Fighting for Franklin

A white lawyer has him. His grandmother wants him back

The lawyer showed up at the hospital, and according to Collins, persuaded her to hand Franklin over to him. The stay at the hospital had stretched into several hours, and Collins says Moore promised to take the child to his own doctor the next day.

"We stood arguing five or seven minutes at St. Joseph's," recalls Collins. She had grown wary of Moore's intentions, and suspected he did not want to give up Franklin. But despite her misgivings, she allowed Moore to take the boy. "This was the worst mistake I could have ever made," Collins says now. "I let my child go back to this man's house."

As soon as she got home, she called Moore's house and got no answer. The following day, she continued to bombard Moore's house with calls, but still received no answer.

That morning, according to court documents, Moore had in fact taken Franklin to his own physician, Dr. Marrie Richards, and told her that the boy had complained that his parents had beaten him on the back, stomach and penis with a broomstick. Richards examined the child, found that the boy had a fever and noticed marks on his body that seemed suspicious. She recommended that Moore take Franklin to Texas Children's Hospital for tests. Moore took him.

Once the hospital admitted Franklin, its staff began asking questions: Who were Franklin's parents? What exactly was Moore's relationship to the boy? Moore had no parental documents showing he had legal custody of Franklin, and at first told workers he did not know how to contact Franklin's parents. That evening, when hospital personnel refused to allow Moore to leave with the child, he called Collins at the hotel where she worked.

Moore told Collins that Franklin was in the hospital. The next voice on the line, she recalls, was that of a child-welfare worker who brusquely informed her that she needed to get to Texas Children's immediately. When she arrived, she didn't yet know that Moore had alleged that she and Frank Chatman had beaten Franklin with a broomstick and forced him to drink toilet water with detergent when he was at Collins's apartment. Moore had also claimed that Collins was a chronic drug addict, and that he intended to get a court order to take possession of Franklin.

Collins says the hospital workers were prepared for the worst when she arrived. "These people were waiting for this monster to walk in the hospital," she remembers, "and they see a well-dressed, well-kept woman whose first concern was her child." Confronted with the abuse allegations, she vehemently denied them, and hospital personnel began taking a closer look at James Moore.

Franklin remained at Texas Children's for a week, but doctors found no physical evidence that he'd been abused, either by his natural family or by Moore. Still, all didn't seem right with the boy.

Among those who examined Franklin was hospital social worker Jennifer Stansbury, a former Harris County child-welfare worker and the wife of Fort Bend district judge Thomas Stansbury. The social worker hadn't seen Moore or Franklin previously, and hadn't been told much about the case.
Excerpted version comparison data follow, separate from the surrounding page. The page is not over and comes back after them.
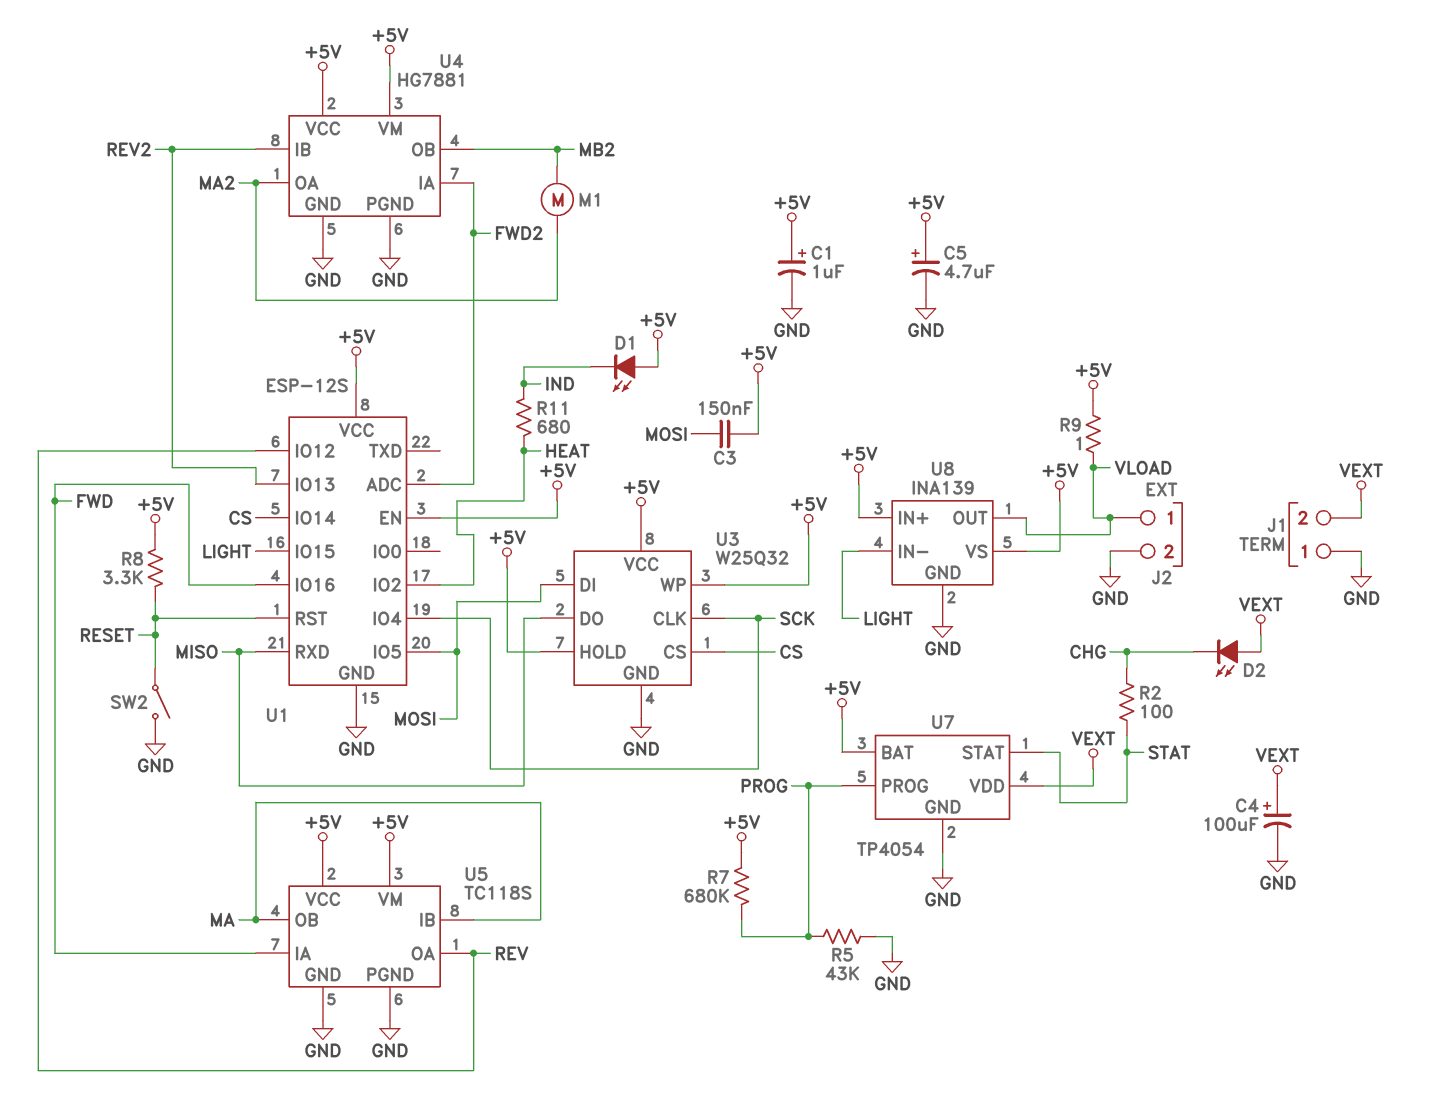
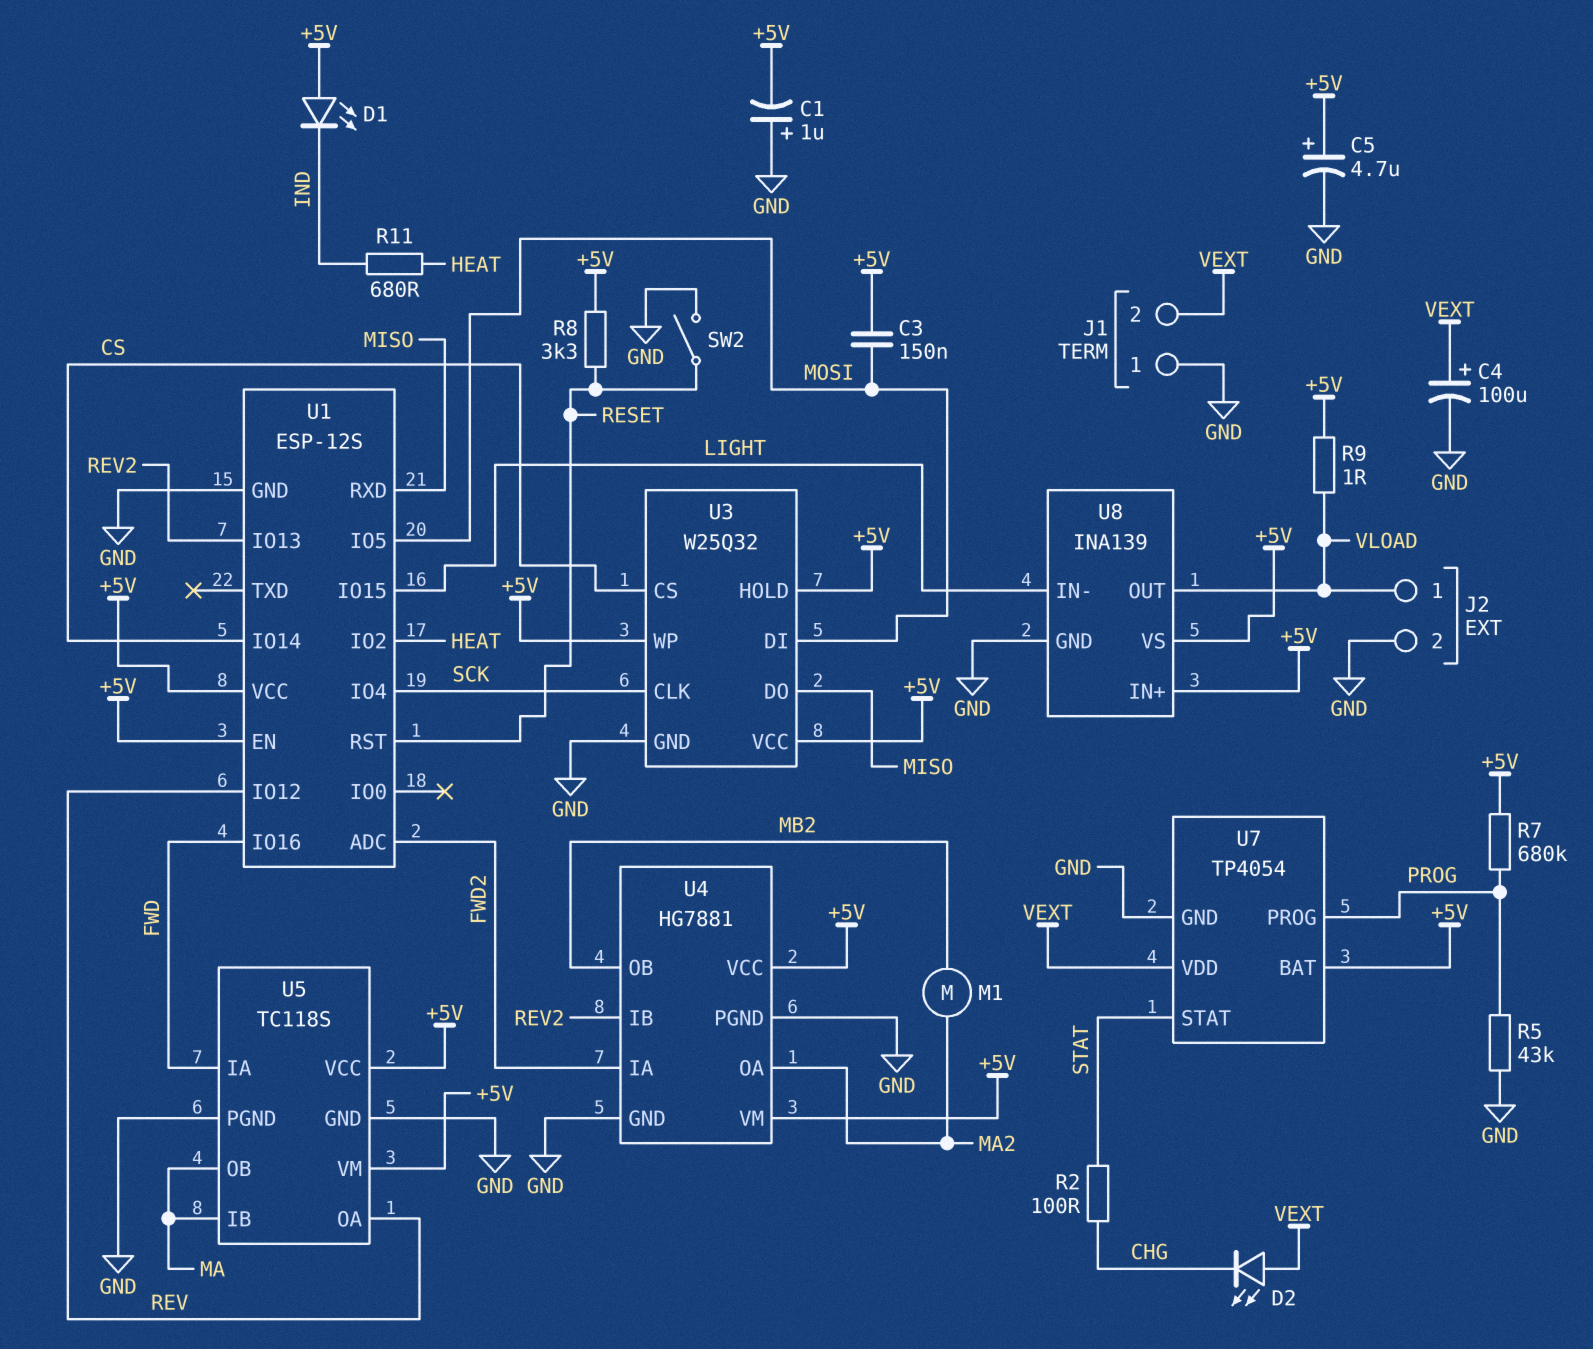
C1: 1uF (plus +5V, minus GND) -> 1uF (plus GND, minus +5V)

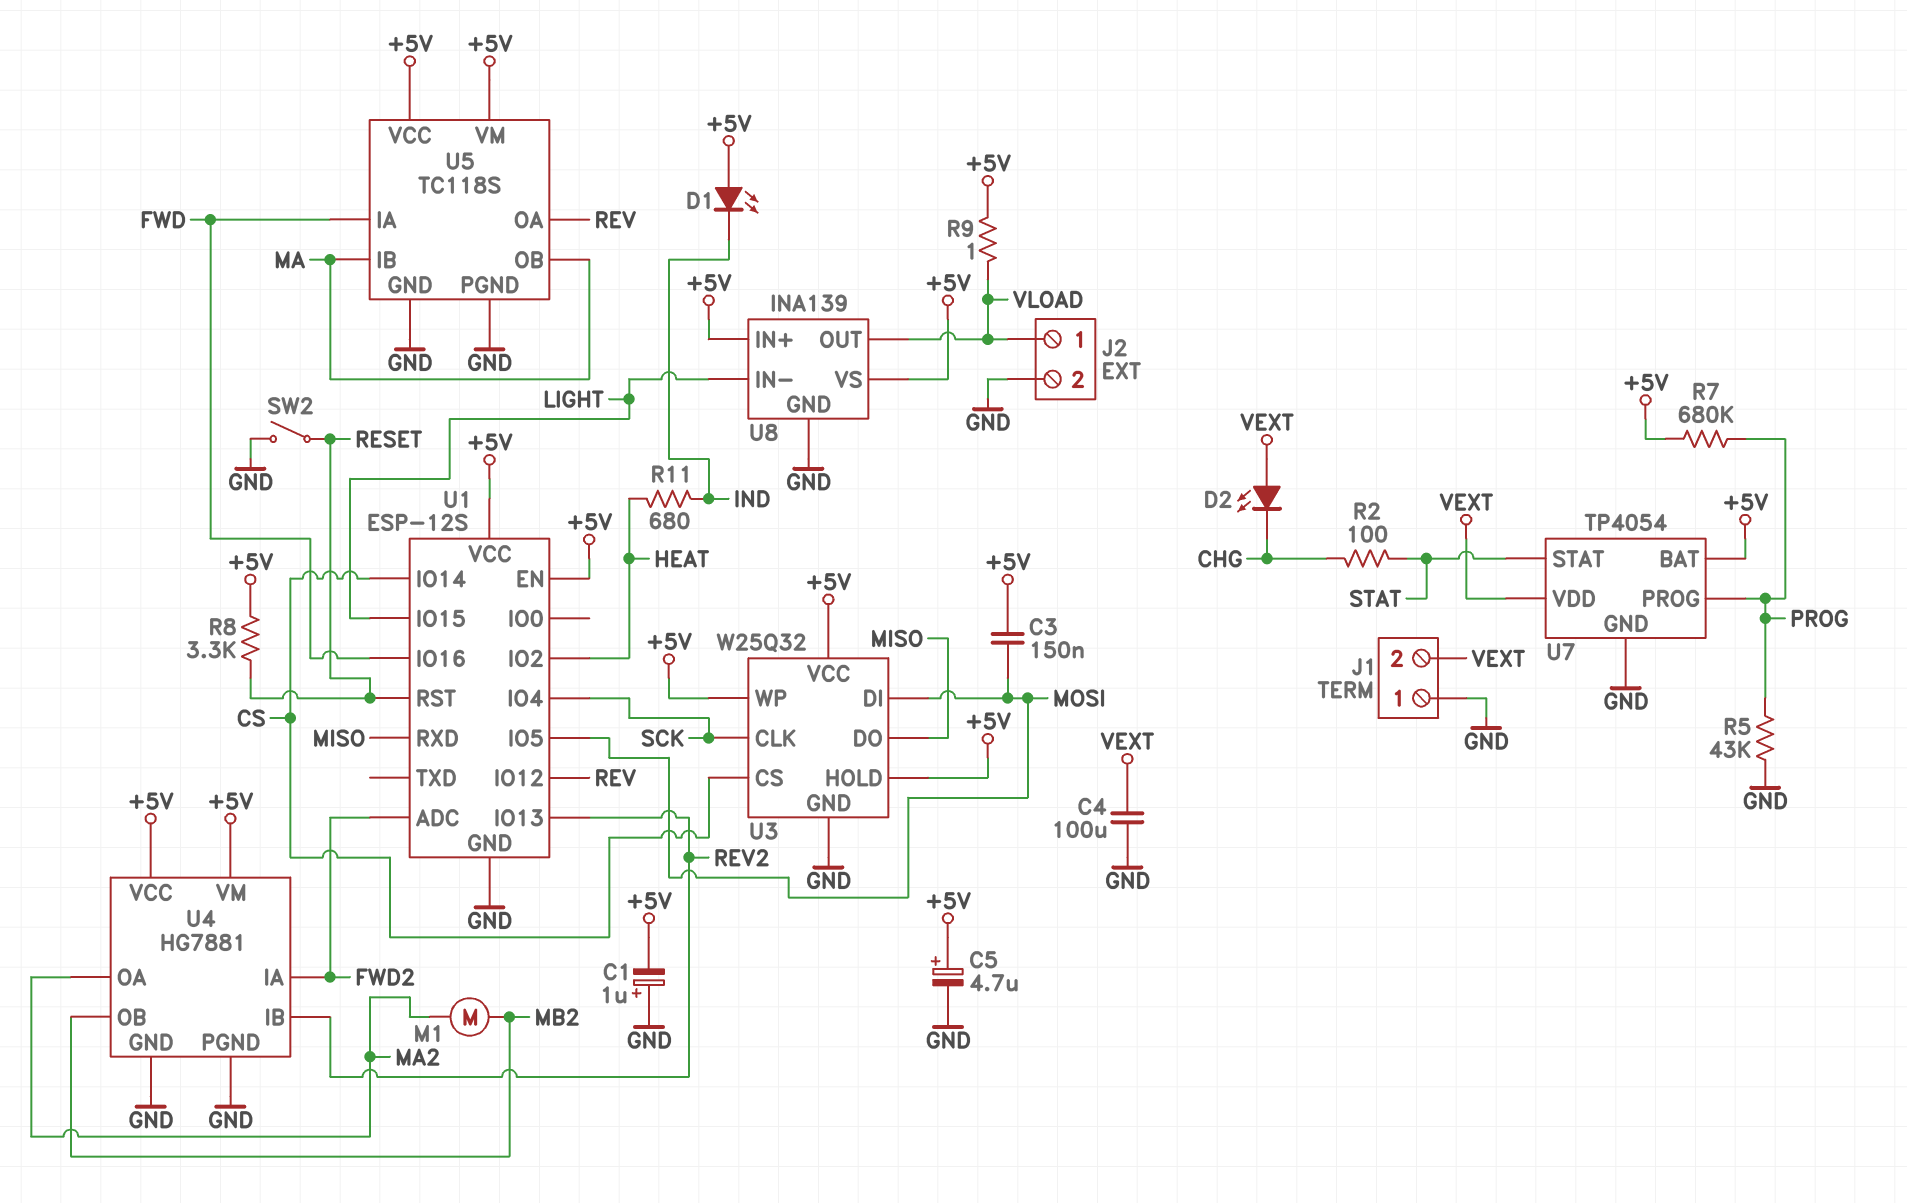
C4: 100uF (plus VEXT, minus GND) -> 100uF (GND, VEXT)

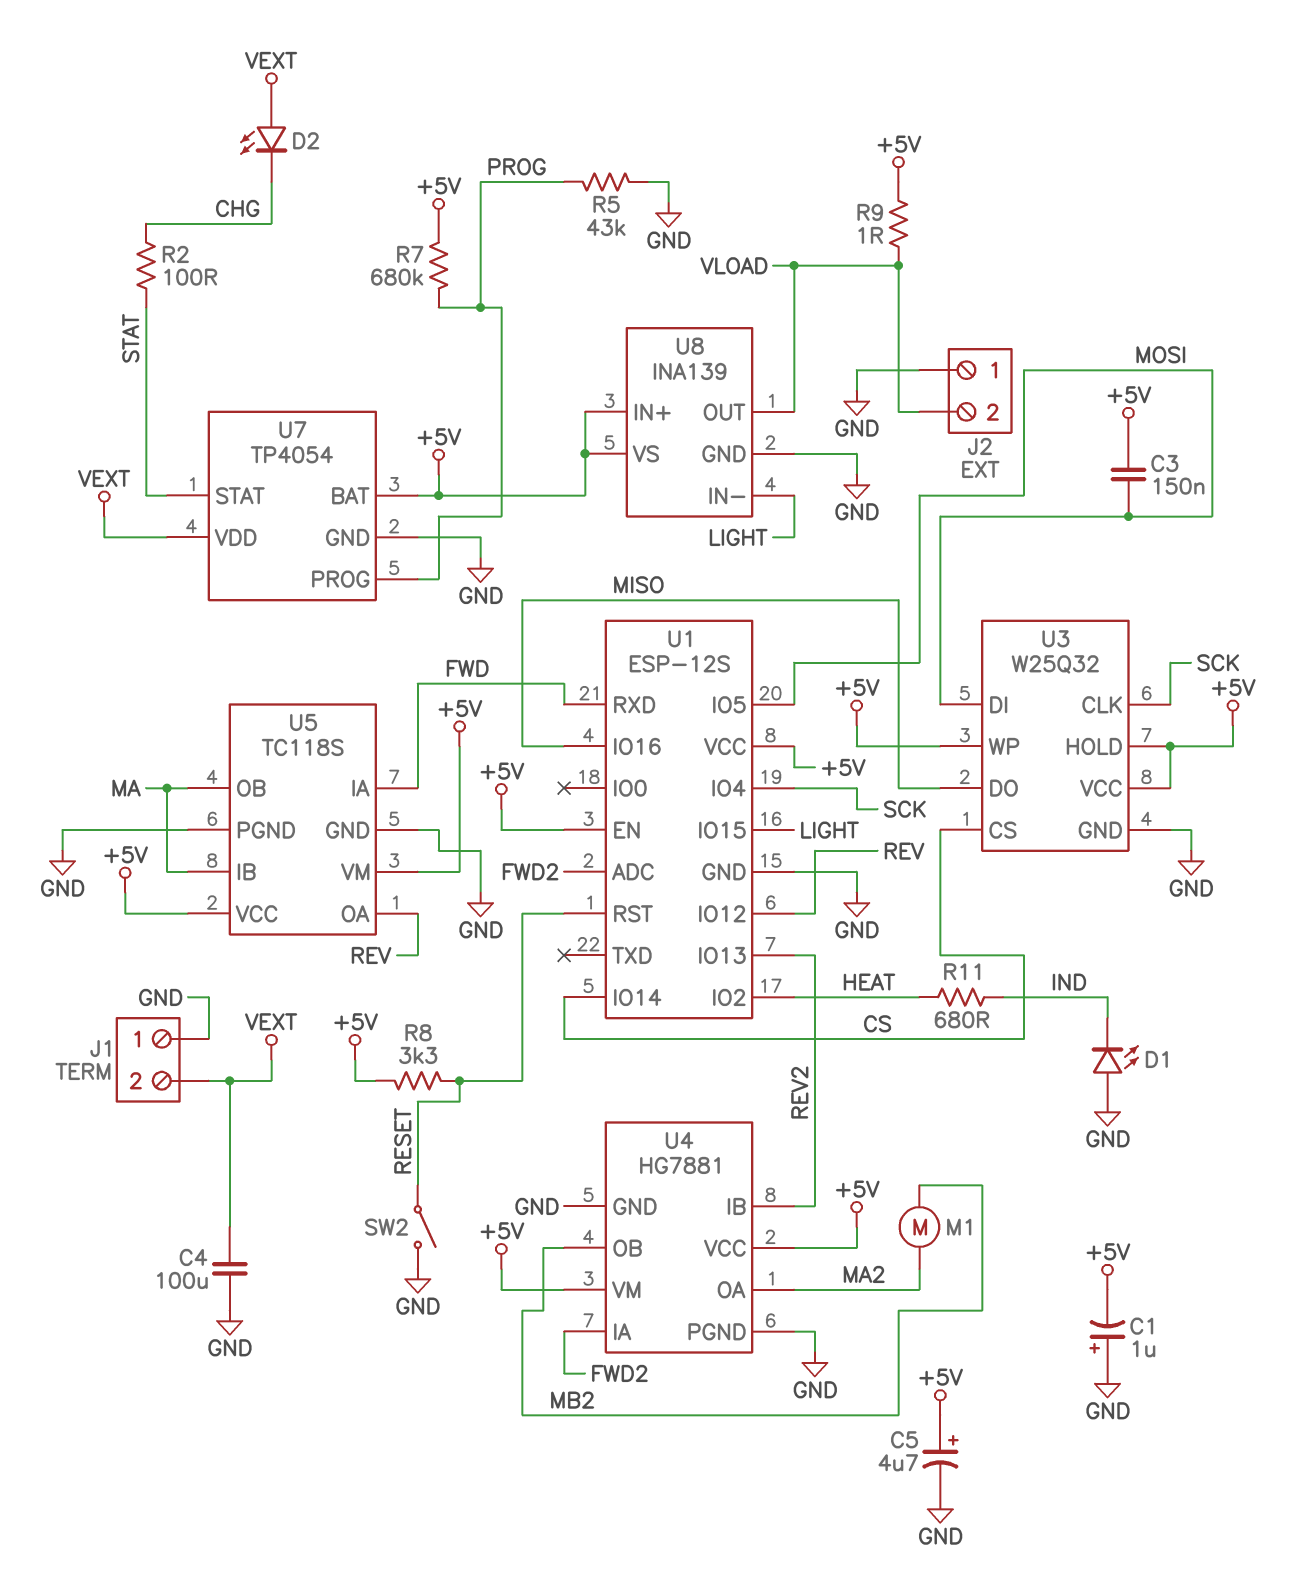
D1: LED (A +5V, K IND) -> LED (A GND, K IND)
J2 pin 1: VLOAD -> GND
J2 pin 2: GND -> VLOAD
U1 pin IO16: FWD -> MISO
U1 pin RXD: MISO -> FWD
What she saw in a hospital consultation set off alarm bells. Moore "was holding the child the entire time," Stansbury recalled in a deposition. "He was stroking him, his buttocks, and he kept going, like, down and then under. And it was a continuous motion down and under. It wasn't a pat. It wasn't anything I'd ever seen somebody do to a child before."

Moore also kissed Franklin on the lips, Stansbury said, in a way that was "sensuous, not comforting."

According to Stansbury's deposition, she later learned other members of the hospital staff observed Moore exhibiting "inappropriate behavior" toward the child.

Stansbury also stated during the deposition that she was afraid of Moore. When his attorney asked why, she answered, "I think he's obsessed, and I worry about being a target of his anger." Asked to explain what she meant by "obsessed," she replied that what she had seen in the hospital room led her to believe Moore was obsessed with Franklin.

Observers were also concerned by Franklin's own behavior. Harris County Children's Protective Services caseworker Tila Marbley saw Franklin and Susanne Collins together at the hospital on April 21, two days after his admission, and was struck by the boy's behavior."

"He was lying on his mother's lap," Marbley testified in a deposition. "He had his hand inside his briefs, and his hand was moving. It was an up-and-down constant motion.... I've seen little boys fiddle with themselves before. I've never seen a child go up and down, up and down in constant motion before."

When Marbley asked Collins what her son was doing, she replied, "He always does that." When Collins was instructed to tell him to stop, Marbley recalled, "he laughed and kept doing it."

After the hospital completed its tests and found no evidence of physical abuse, Texas Regulatory and Protective Services took custody of Franklin and placed him in a foster home, where he remained for two weeks. TRPS recommended that permanent custody of Franklin be awarded to his grandmother, Virginia Howard, a blood relative who offered a proven, stable child-rearing environment.